LCH.Clearnet considers revaluing $212 trillion swap portfolio
LCH.Clearnet could start using overnight indexed swap (OIS) rate curves rather than Libor to value its roughly $212 trillion swap portfolio, in response to changing market practice.
The London-based clearing house is weighing up a change in the way it calculates the present value of its cleared interest rate swap portfolios that would bring it into line with new market practice - dealers increasingly use OIS rather than Libor curves for pricing and valuation of collateralised trades (Risk March 2010, pages 19-22). However, the clearer has stopped short of committing to OIS discounting, pending the results of in-depth analysis and approval from its risk committee.
"Within the next few months, we should have a clear path we're going to take one way or another. We need to make sure we're proposing the right thing. We are finishing the analysis and consultation process around this, but at this stage, the indication is we need to do something," says Daniel Maguire, director and head of over-the-counter interest rate and foreign exchange derivatives, risk and operations at LCH.Clearnet in London.
The move from LCH.Clearnet comes after major market participants reviewed their own pricing methodologies. Before the financial crisis, all market participants (including LCH.Clearnet) priced interest rate swaps by discounting future cashflows at Libor. However, as banks' borrowing rates ballooned with the onset of the credit crisis, some dealers identified OIS as the appropriate rate at which to discount collateralised swaps.
At inception, most swaps tend to be at-the-market and the present value is zero. As the market moves, a collateralised trade will produce daily collateral calls based on the revised value of the swap. If a party owes money under its swap contract, it must post an equivalent amount of collateral to its counterparty.

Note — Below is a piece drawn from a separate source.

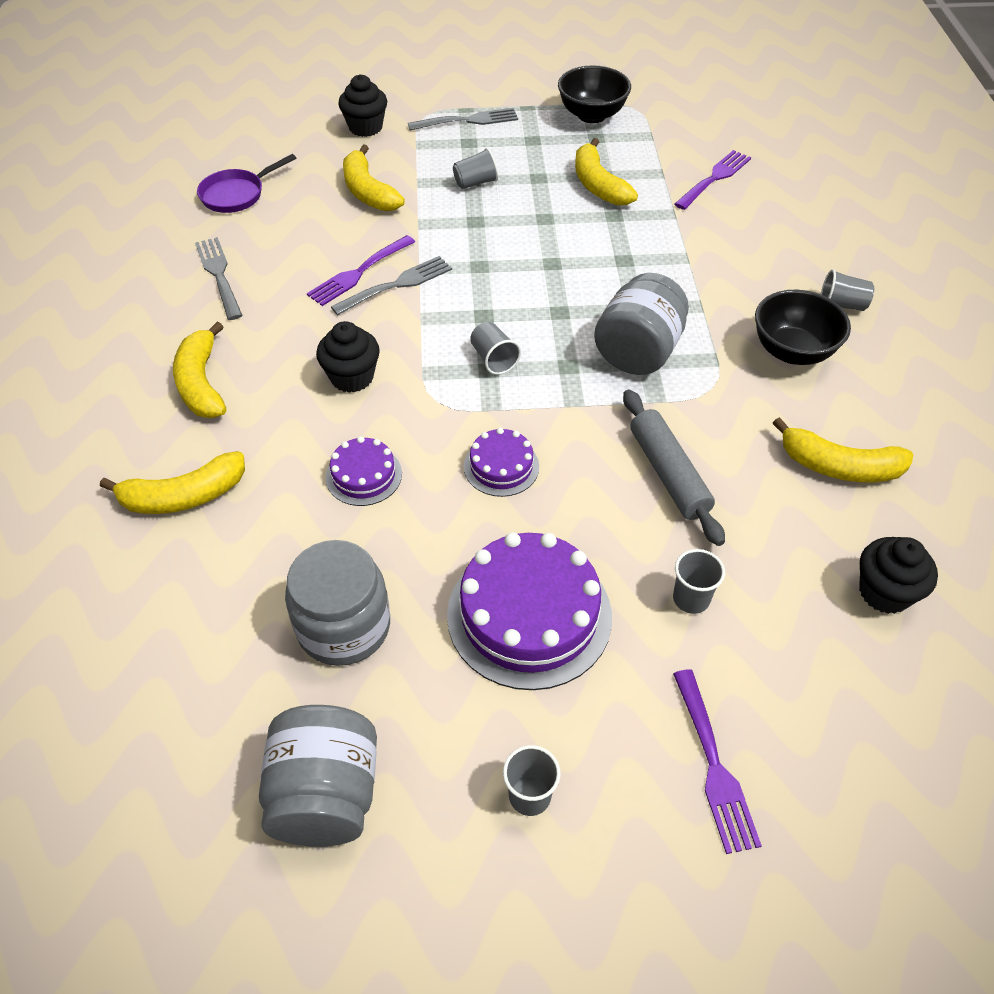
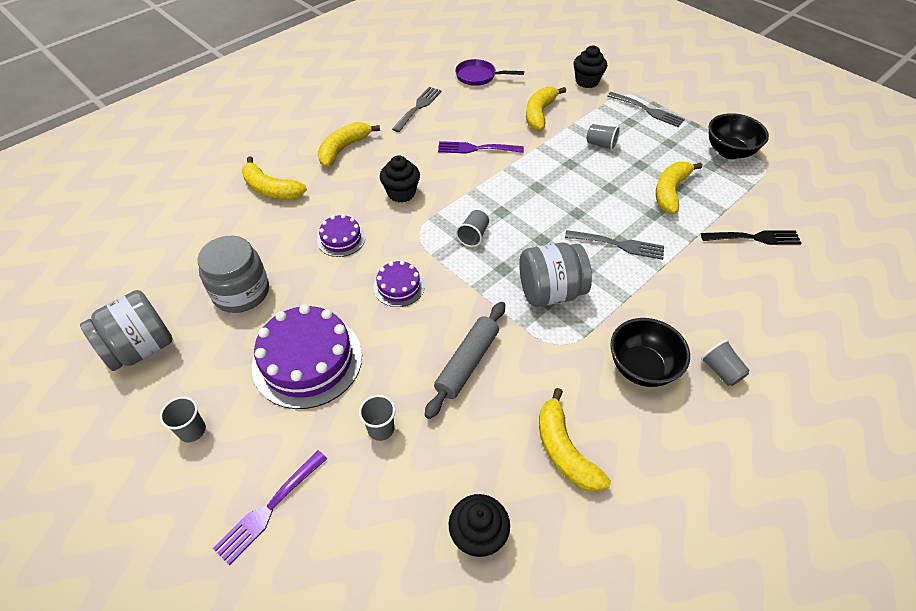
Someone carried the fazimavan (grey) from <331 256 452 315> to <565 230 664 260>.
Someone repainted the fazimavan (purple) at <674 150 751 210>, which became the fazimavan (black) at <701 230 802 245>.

Collateral agreements require interest on collateral to be paid at a relevant OIS rate. Consequently, future cashflows in collateralised trades should be discounted at the same rate: the party that is owed money at the end of the swap will have been paying an OIS rate on the collateral it has been holding, so the ultimate value of the cash it will receive will be the sum it is owed minus the OIS rate it has paid on this collateral.
Maguire says LCH.Clearnet first became aware of the issue when reviewing data from the Lehman Brothers default. When a member of SwapClear - LCH.Clearnet's interest rate swaps clearing service - defaults, the central counterparty neutralises the swap portfolios by putting on hedges. It then asks the non-defaulting members of SwapClear to give a net present value bid for the portfolios. The clearer subsequently passes the portfolio on to the successful bidder. However, when LCH.Clearnet received bids, there were some discrepancies in price.
"We saw anomalies around some of the bids that suggested our valuations were not at-market. Not hugely, but enough to investigate. While the impact on the Lehman portfolio was not material, it became apparent some members were bidding on mid-market Libor, whereas some were bidding on mid-market OIS," says Maguire.
This prompted the clearer to take a closer look. In early 2009, LCH.Clearnet began a consultation process with 18 member firms. As things stand, the clearer's default management process obliges SwapClear members to bid on auction portfolios in default. LCH.Clearnet values and charges variation margin on a daily basis, and collateral calls are made in cash. LCH.Clearnet pays OIS on that cash collateral. In this context, LCH.Clearnet asked SwapClear members how they would bid on a cleared portfolio of swaps from the interdealer market, and how they would price the portfolio.
"There was clear consensus from the members that the right approach, given LCH.Clearnet's position, was to value off OIS, and most said they would bid at mid-market on an OIS basis. The remainder provided no indication either way. We have to recognise the market's view on this and make sure our valuation methodologies are present and current so as to protect the financial integrity of LCH.Clearnet," says Maguire.
Changing to an OIS discount curve is challenging. OIS curves of minor currencies can be illiquid, as can major currency curves going out further than two years. Whether to factor OIS discounting into initial margin requirements is another possible bone of contention. However, Maguire believes most of its swaps risk can be revalued with ease.
"We can probably cover the majority of the risk easily and quickly, although it's a slightly more cursory approach than if we were trading on a profit-and-loss basis. Our major risk is in three to five currencies, all of which are liquid OIS markets," he says. "There is a potential ripple effect for actions LCH.Clearnet takes. But it is of paramount importance LCH.Clearnet protects itself adequately for the event of a default, and ensures the bid we get is close to our daily valuation method. In the case of the valuation being incorrect, initial margin is eroded quickly and we get through our layers of default protection more quickly."
LCH.Clearnet is now analysing how it would change its systems to value off OIS curves, including the economic impact this would have. Maguire says he would then like to present proposals to the industry for feedback, before taking the project to LCH.Clearnet's risk committee for approval.